4. Monroe Carey/Cannon
Close followers of Mariah Carey know that the singer is a big Marilyn Monroe fan. On her episode of MTV's Cribs, Carey showed off every inch of her staggering New York apartment building except a piano that once belonged to Marilyn Monroe. Apparently that was too special for air, and apparently Marilyn Monroe knew how to play the piano. While Marilyn is the ne plus ultra of screen sirens, I'm not 100% behind Mariah's choice. "Monroe" is too vague -- she could be referring to the president, the doctrine, or a street in Chicago. Please aim for specificity in your next vision of love, Mariah!
3. Harlow Winter Kate Richie/Madden
Who knew Nicole Richie had any appreciation for Jean Harlow, the '30s bombshell who died at age 26, until she gave birth to Harlow Winter in 2008? Jean Harlow was beautiful, yes, but has anybody here ever seen a Jean Harlow film? I have not seen Platinum Blonde or The Public Enemy or Riffraff. I saw Gwen Stefani play her in The Aviator, and that's not the same thing. Unfortunately, Nicole Richie loses cool points for having a fashion line called House of Harlow 1960. You cannot invoke the name "Harlow" and pair it with a vintage decade that Jean never got to see.
2. Hopper Jack Penn
Sean Penn's son Hopper Jack, born in 1993, is named for the late Dennis Hopper (who directed Sean Penn in Colors) and Jack Nicholson. Hopper. That's quite a name. That's not like naming your kid after benign directors like Gus Van Sant or Amy Heckerling; this is a choice to situate your spawn with a specific personality from the minute the umbilical cord detaches.

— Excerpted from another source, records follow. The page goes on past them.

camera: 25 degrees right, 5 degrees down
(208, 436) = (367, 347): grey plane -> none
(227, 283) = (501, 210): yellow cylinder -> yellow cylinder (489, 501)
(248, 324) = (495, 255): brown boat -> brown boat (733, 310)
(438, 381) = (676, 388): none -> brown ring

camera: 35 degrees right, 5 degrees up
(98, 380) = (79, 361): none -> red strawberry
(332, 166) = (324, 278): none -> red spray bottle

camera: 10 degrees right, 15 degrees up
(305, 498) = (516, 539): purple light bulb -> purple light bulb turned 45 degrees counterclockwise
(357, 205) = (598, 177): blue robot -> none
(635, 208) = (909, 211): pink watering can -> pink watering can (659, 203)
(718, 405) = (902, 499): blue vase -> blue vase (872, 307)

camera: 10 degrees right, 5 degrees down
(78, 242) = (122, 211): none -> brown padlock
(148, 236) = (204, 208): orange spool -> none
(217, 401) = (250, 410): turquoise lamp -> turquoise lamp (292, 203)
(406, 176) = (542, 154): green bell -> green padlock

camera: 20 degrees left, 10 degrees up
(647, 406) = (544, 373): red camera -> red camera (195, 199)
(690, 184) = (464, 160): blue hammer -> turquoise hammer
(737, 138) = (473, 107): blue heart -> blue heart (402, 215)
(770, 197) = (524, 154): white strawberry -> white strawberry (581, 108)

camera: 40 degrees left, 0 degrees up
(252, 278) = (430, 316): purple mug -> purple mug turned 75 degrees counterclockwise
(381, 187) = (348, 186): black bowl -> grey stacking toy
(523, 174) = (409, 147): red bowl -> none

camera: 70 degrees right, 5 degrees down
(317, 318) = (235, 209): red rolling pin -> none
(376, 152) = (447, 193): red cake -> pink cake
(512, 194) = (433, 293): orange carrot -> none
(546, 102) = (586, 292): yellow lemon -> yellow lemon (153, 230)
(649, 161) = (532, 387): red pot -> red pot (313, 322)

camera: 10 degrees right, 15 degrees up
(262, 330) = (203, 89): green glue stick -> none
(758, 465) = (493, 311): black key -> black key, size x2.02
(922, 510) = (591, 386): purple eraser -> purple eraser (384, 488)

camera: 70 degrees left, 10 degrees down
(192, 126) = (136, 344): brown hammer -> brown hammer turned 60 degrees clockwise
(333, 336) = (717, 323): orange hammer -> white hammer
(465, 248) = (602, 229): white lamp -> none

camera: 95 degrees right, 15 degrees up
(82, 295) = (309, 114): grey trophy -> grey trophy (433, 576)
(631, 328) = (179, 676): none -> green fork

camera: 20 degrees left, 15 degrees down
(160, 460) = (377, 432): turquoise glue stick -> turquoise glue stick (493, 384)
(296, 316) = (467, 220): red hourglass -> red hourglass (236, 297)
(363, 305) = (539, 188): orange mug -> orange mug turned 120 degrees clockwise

You're asking for rowdiness. You're asking for eventualities like this.
1. Tallulah Belle Willis
Bruce Willis and Demi Moore are glamorous, yes, but I didn't know they had any capacity for fabulous until they revealed the name of their new daughter in 1994: Tallulah Belle. Pretty gutsy to choose the name of an old-school vamp like Tallulah Bankhead, who dazzled us as both a movie star (Lifeboat holds up!) and a bawdy socialite. She was famous for skivvy-less cartwheels and bisexuality! Bruce Willis, I would like to say the same about you.